Licenziato per aver rubato caramelle: la Cassazione dà ragione all'azienda

Bruno Cirelli
Ottobre 13, 2017

La Corte di Cassazione ha confermato un licenziamento avvenuto a Roma, inflitto a un dipendente di un supermercato che era stato sorpreso dal sistema antitaccheggio con dei pacchetti di caramelle e gomme non pagati. A domanda del datore di lavoro, non era riuscito a spiegare la loro presenza nelle sue tasche. Sì, almeno per la Corte di Cassazione, che recentemente si è dovuta pronunciare sul caso del dipendente di un supermarket che aveva rubato meno di 10 euro di caramelle.

Chi lavora nei supermercati deve fare attenzione a quello che fa. Tutto.

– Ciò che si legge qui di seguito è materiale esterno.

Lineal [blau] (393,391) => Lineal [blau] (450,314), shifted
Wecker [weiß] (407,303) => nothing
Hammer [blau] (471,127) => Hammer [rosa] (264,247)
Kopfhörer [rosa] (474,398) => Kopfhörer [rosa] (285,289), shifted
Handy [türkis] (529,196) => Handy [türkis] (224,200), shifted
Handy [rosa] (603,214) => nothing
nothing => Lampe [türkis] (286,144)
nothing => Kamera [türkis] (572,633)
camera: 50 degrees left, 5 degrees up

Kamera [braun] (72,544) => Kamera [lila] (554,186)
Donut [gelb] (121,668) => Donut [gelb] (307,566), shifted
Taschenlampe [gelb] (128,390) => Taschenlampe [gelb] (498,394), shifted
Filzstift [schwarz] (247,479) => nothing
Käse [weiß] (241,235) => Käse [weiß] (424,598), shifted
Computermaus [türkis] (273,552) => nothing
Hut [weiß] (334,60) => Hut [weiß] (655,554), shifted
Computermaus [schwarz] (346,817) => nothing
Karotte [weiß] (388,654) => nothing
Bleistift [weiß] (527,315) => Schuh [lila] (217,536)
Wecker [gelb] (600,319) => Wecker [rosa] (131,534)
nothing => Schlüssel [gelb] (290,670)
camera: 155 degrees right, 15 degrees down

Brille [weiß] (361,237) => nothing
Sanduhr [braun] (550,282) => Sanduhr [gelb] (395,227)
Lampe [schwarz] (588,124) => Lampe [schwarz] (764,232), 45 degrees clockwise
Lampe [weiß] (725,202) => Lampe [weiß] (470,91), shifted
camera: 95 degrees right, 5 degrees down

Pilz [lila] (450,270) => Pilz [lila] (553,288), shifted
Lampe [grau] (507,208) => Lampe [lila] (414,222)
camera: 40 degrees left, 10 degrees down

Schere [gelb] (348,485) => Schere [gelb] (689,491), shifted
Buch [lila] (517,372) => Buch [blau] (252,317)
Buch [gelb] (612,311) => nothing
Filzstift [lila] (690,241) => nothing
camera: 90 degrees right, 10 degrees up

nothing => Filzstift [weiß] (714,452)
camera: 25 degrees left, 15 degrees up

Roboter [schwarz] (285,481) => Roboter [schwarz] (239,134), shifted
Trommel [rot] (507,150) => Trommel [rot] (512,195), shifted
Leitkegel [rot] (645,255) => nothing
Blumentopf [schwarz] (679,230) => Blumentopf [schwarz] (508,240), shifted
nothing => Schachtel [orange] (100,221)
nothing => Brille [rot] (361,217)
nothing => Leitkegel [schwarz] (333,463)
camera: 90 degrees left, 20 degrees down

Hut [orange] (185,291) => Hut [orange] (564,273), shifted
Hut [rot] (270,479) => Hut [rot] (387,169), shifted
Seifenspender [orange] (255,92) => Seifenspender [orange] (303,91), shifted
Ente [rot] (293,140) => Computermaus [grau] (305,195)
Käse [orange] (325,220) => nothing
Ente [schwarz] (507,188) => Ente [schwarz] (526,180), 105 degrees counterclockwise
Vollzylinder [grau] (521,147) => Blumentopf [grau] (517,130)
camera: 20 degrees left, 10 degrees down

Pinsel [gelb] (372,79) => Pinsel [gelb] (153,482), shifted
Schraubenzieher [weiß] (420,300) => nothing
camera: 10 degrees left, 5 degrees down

Anche se un dipendente viene beccato a rubare qualcosa di modesto valore rischia il licenziamento.

Il giudice ha riconosciuto come fossero venuti meno in maniera "irreversibile" il rapporto fiduciario tra il datore di lavoro e il lavoratore.

Per il giudice, al di là del valore della merce sottratta "la valutazione in ordine alla ricorrenza della giusta causa e al giudizio di proporzionalità della sanzione espulsiva deve essere operata in riferimento alla natura e all'utilità del singolo rapporto". "Il dimostrato carattere fraudolento - scrive la sezione Lavoro nelle sentenza numero 24014, depositata oggi - nella specie palesemente doloso e premeditato, della condotta del lavoratore è stato ritenuto sintomatico della sua, anche prospettica, inaffidabilità e, come tale, idoneo ad incidere in maniera grave e irreversibile sull'elemento fiduciario, nonostante la modesta entità del danno patrimoniale e la mancanza di precedenti disciplinari". Ora la Cassazione ha confermato il licenziamento.

A far scaturire il licenziamento non è certo il valore dell'oggetto rubato ma l'atteggiamento del lavoratore, sintomo di poca lealtà e correttezza, nonché di scatto rispetto delle leggi e delle norme aziendali.